I'm coming to the conclusion that Dean's campaign started having troubles from the minute he received Al Gore's endorsement. The endorsement was a good thing, but presenting it as if Dean's eventual nomination was a foregone conclusion apparently struck a lot of voters as presumptuous. It cemented some of the ill-will that was growing within Democratic rank-n-file as well as within the press. Dean did not correct for this misstep and, in fact, did not appear to notice it.

I noticed it myself at the time, but didn't speak up about it in the hope that it would just go away. Perhaps that was my mistake.

I'm not ready to give a eulogy for Dean's campaign yet. He's been written off before and come back to surprise people. But you can only pull the Lazarus routine so many times.

Tuesday, January 20, 2004

Gored

It's been an interesting couple of days to say the least. I've pretty much reached the conclusion that Dean has been effectively Gored. The whole "anger" meme has become Dean's equivalent of the Gore "liar" meme. It's no more true but it is talked about so much that it has become, in the words of the Daily Show, "fact-esque".

The sad thing about it is that many Democrats will, once again, come to the mistaken conclusion that this is entirely Dean's fault(*). They thought Clinton's problems were Clinton's and Gore's problems were Gore's. The truth is that it can pretty much happen to any Democrat. It probably will happen with Clark (my first thought on his potential Gore-point: paranoia). It most certainly will happen with Kerry (pampered prince of Massachusetts) or Edwards (inexperienced tool of trial lawyers).

At this point I'm not sure any Democrat can avoid it. Preventing it will pretty much require a wholesale reworking of our media/political apparatus. This is not likely to happen anytime soon. It certainly will not until a significant percentage of the populace finally stand up and says "enough!"

That's why I have supported Dean, because he and his supporters are standing up and saying "enough!" It may just be that there aren't enough of us right now to achieve critical mass.

But it is a step in the right direction.

(* This is not to say that Dean is entirely blameless. All myths have there bases in fact. But that does not mean myth should be accepted as fact.)

The morning after

Lots of different thoughts have gone through my head in the last few hours. Some good. Some bad. Some happy. Some sad. I don't think I could hope to put them all down on this blog. But let me just add an amen to this comment from Hesiod:

Fight the good fight. I still think Dean can win this thing.
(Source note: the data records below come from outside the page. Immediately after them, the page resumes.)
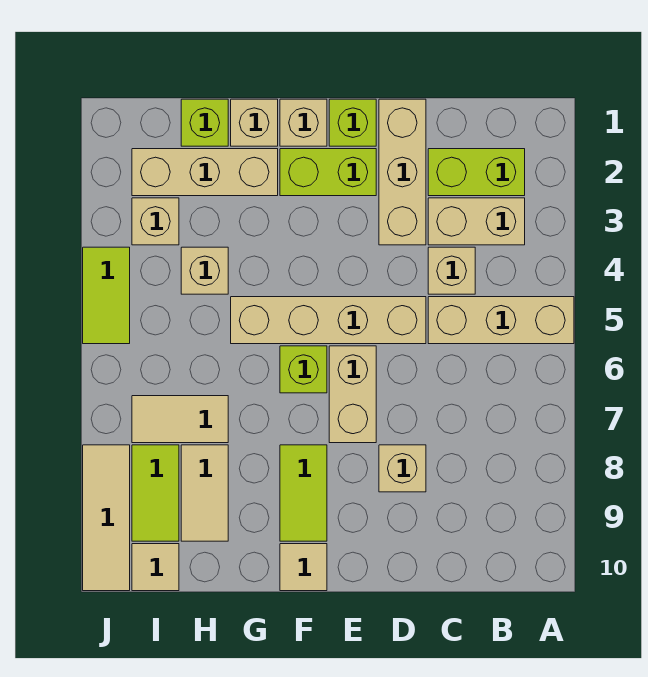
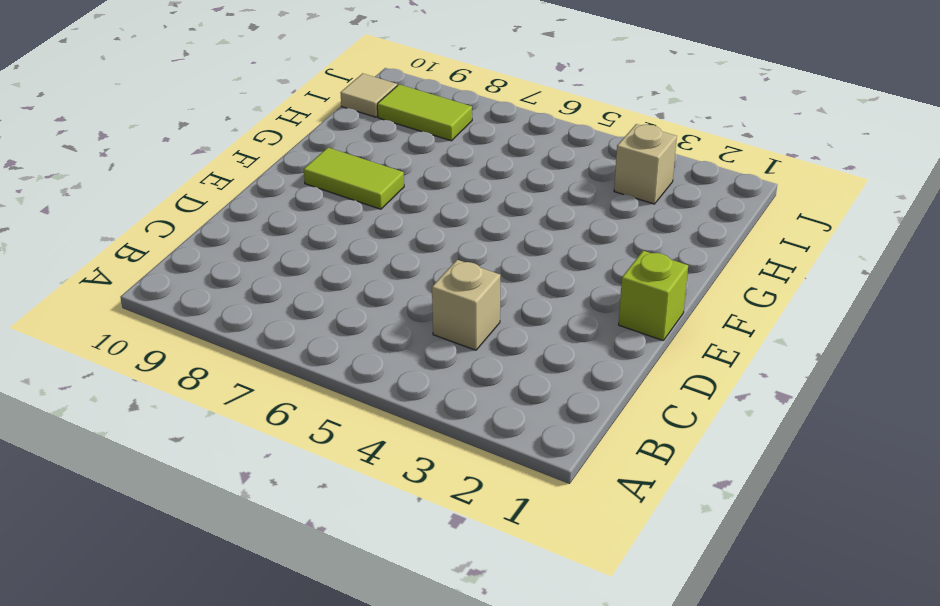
none -> tan brick A5:C5 level 1
none -> lime brick B2:C2 level 1
none -> tan brick B3:C3 level 1

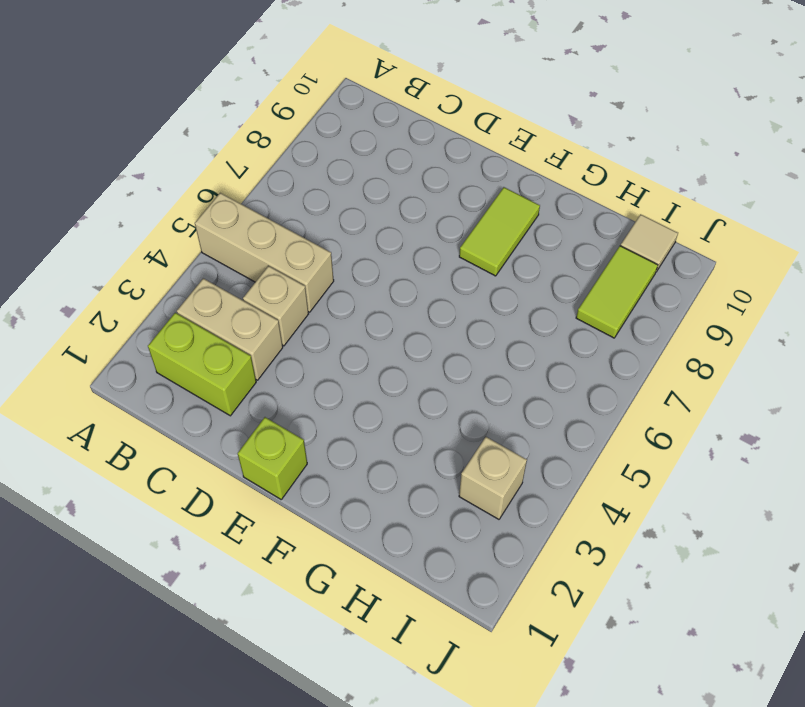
none -> tan brick D1:D3 level 1
none -> tan brick D5:G5 level 1
none -> tan brick D8 level 1

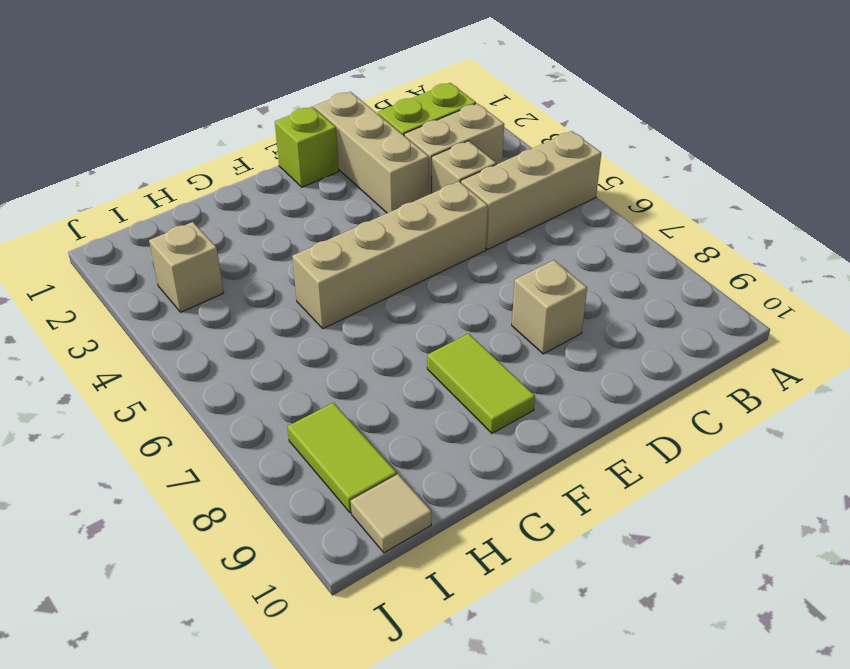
none -> lime brick E2:F2 level 1
none -> tan brick E6:E7 level 1
none -> tan brick F1 level 1

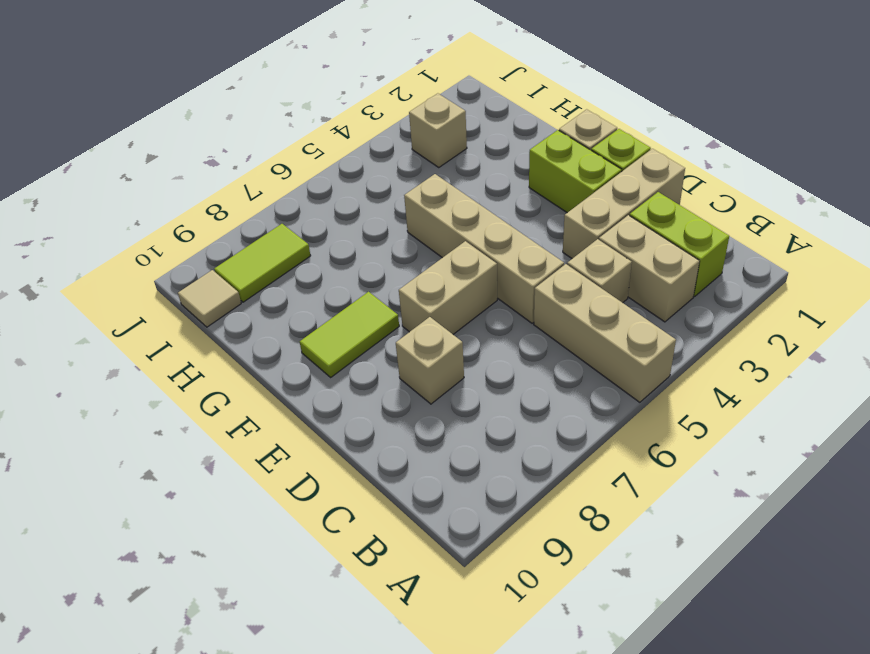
none -> lime brick F6 level 1
none -> tan tile F10 level 1
none -> tan brick G1 level 1

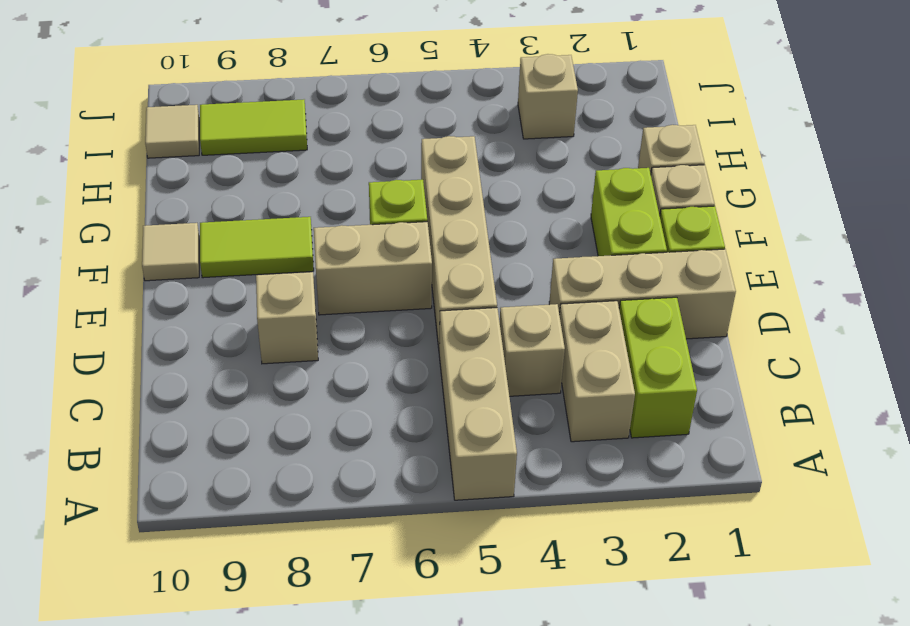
none -> tan brick G2:I2 level 1
none -> lime brick H1 level 1
none -> tan brick H4 level 1

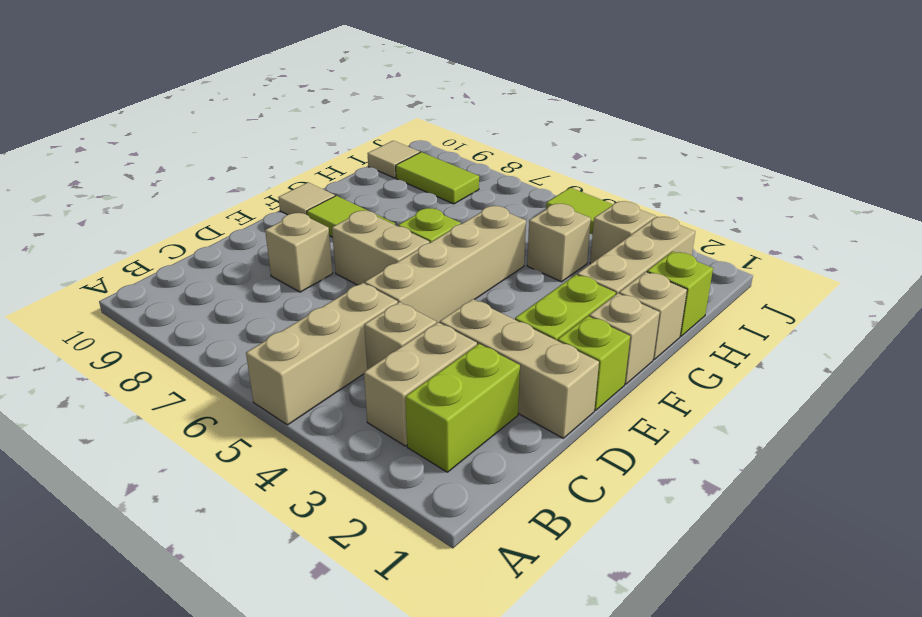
none -> tan tile H7:I7 level 1
none -> tan tile H8:H9 level 1
none -> tan tile J8:J10 level 1

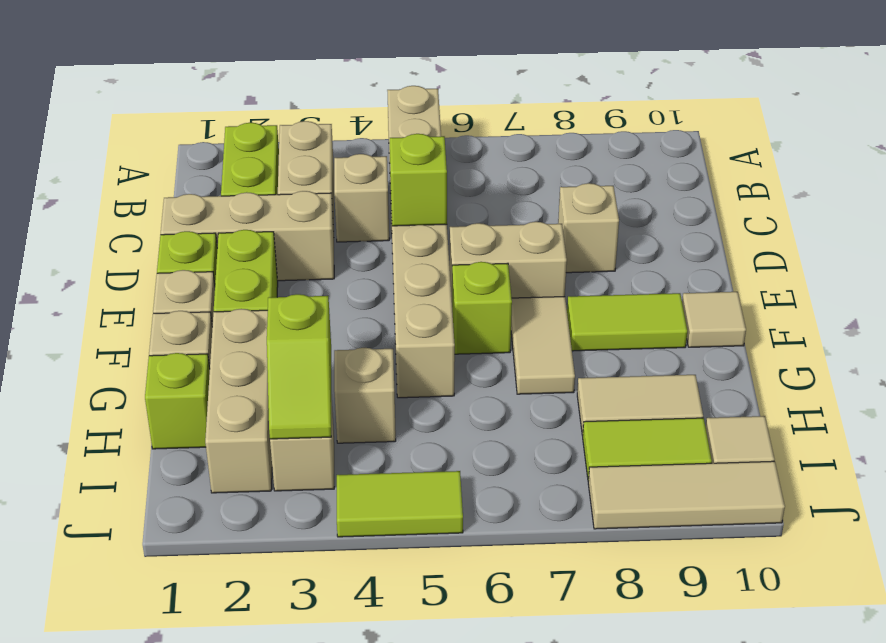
lime brick D5 level 2 -> none
tan tile F7:G7 level 1 -> tan tile H7:I7 level 1
lime slope H3:I3 level 2 top H -> none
But I am not so emotionally committed to one candidate over another that I am going to adopt a defeatist and negative attitude. I WANT TO WIN!

All of our top candidates can beat Bush. All of them will take the fight to Bush and refuse to let him get away with the stuff he pulled over the past four years.

So, instead of being upset...you should all be happy! The Republicans know they are in trouble. So let's not bail them out and make our defeatism into a self-fulfilling prophecy!

This goes for all those supporters of other candidates too. You are not getting off the hook here.

I'm trying to ignore both the whining by some Dean supporters and the triumphalism by those who have been railing against him for months. This has never been just about Dean.

I supported Dean from the beginning because he was saying something that needed to be said and that needed to get a wider audience. The Democrats were shell-shocked after 2002 and allowed themselves to get rolled on the war on Iraq and Yet Another Bush Tax Cut. They needed someone to stand up, yell "What I Want To Know..." and slap them out of their stupor.

On that measure alone I would consider my support for Dean to be a success.

Yes, it could be argued that Clark, Kerry and Edwards are just Dean-Lite candidates. It could be argued that they are just repeating Dean's lines but don't really mean it. But then that's where we come in. We are the ones who will have to hold them to what they say (yes, even Dean can't be ultimately trusted to just keep his word).

So the last thing we need is for the Dean Corps to fall apart. We are in the process of rebuilding a party that is in a shambles and it will not be done within the cycle of a single election. We may be able to beat Bush this year. But defeating the apparatus that raised him to the White House will take a lot longer.